After the Second World War, Japan was defeated and humiliated; two of their cities razed by powerful atom bombs. It was a country you probably wouldn’t bet your money on in 1950. Yet, Japan rose from the ashes. In the decades following World War II, it became the third largest economy in the world. This, despite the fact that it does not have any great natural resources and is rocked by earthquakes and tsunamis.

Japanese companies went on to give tough competition to the tsars of automobile and electronics industry. The ‘Made in Japan’ symbol suddenly stood for best in quality.American consumers, forgetting the bitterness of Pearl Harbor and the Second World War, were choosing Japanese products over American ones.

This led to a spate of studies into why Japanese companies were outperforming their counterparts in the West. The studies, while identifying numerous socioeconomic and geopolitical factors, identified two intangible traits which gave an edge to the Japanese –Quality and Teamwork.
Let us try and understand some basic attitudes that would help you become a more effective team member:

What’s bigger — your ego or the team goal?

It seems like an easy call, but many people find it amazingly tough. Teamwork, more than anything else, is a mindset. And it is extremely difficult for us to change our focus from ourselves as individuals to what the team is trying to do.

Most of the time, we are so focused on our own experience and feelings that we tend to ignore what the team is trying to do. If you can shift the limelight from yourself to the task at hand, your contribution and value in the team would increase tremendously. Ironically, when you shift your focus to the team’s goal, your ego’s needs are almost always automatically met.

The best way to get something…

As a team member, what do you want?
Do you want recognition? Give recognition.
Do you want help? Give help.

Depending upon your world view, you might have an opinion about how ‘realistic’ this insight really is. Here is a suggestion though,try it. When you ‘fight’ for recognition or trust or resources, you reaffirm to yourself that there isn’t enough of it to go around, leading to a deficient experience.
When you give what you want freely, you tell yourself there is enough of it and manifest that in your team as well.

Your team members really want…

In an organisational context, team members usually have two needs. The first is a need for motivation. The second is the need for competence. Any team member would contribute their bestif they want to contribute (motivation) and if they can

For example: in a game of cricket, I will perform best if I can play the game well (competence) and if I am motivated to perform (motivation). A good team member would identify my immediate need and try to fulfill it. When you interact with other team members, identify whattheir main need is and try to fulfill it.

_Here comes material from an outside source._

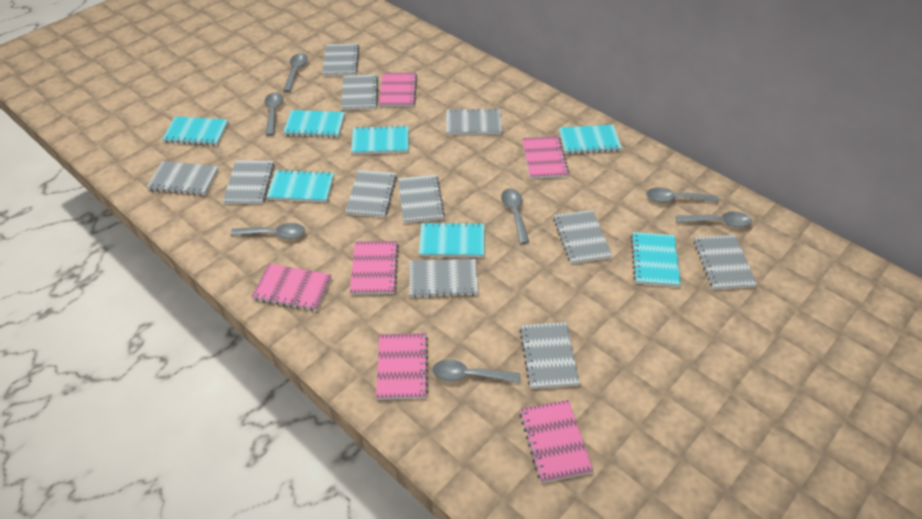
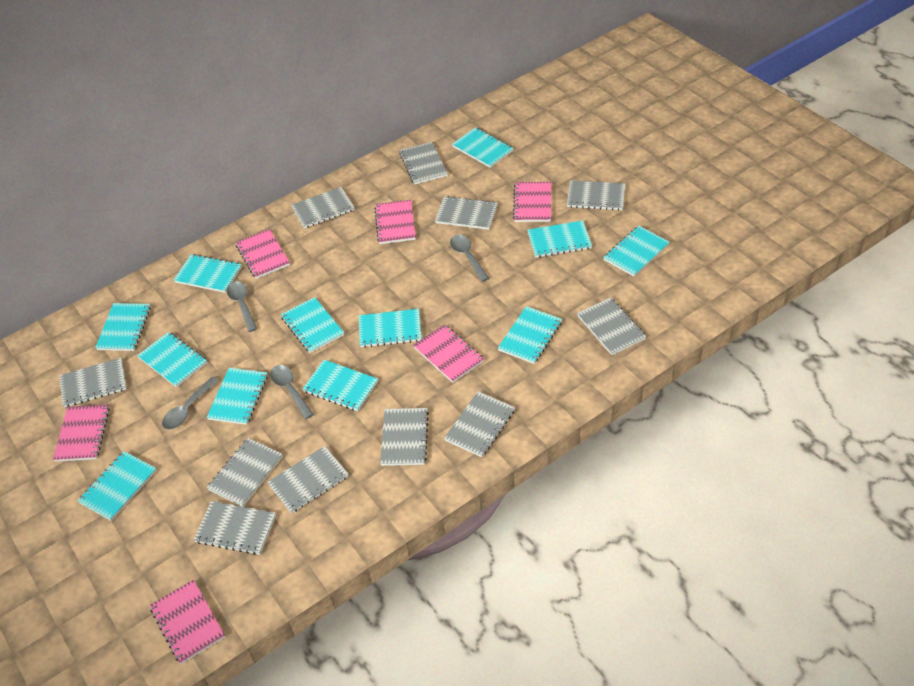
grey spoon: 7 -> 4
turquoise notebook: 7 -> 12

If they need competence, coach them, teach them and guide them. If they need motivation, talk to them, listen to them, empathise with them and understand them. If you give a co-worker what they need, when they need it, you will build yourself a fan following.

Be comfortable with yourself

What does this have to do with teamwork? Everything. Can you imagine yourself implementing the insights mentioned above without confidence or self-awareness?

All of us instinctively dislike pretentious people. This is because we know they are trying to be somebody else. The strong message that sends to us is that they don’t really like who they actually are. We tend to pretend or try and be somebody else because we are scared, we want acceptance and we want to be liked. Unfortunately, pretending never works in the long run and it usually doesn’t work in the short run either.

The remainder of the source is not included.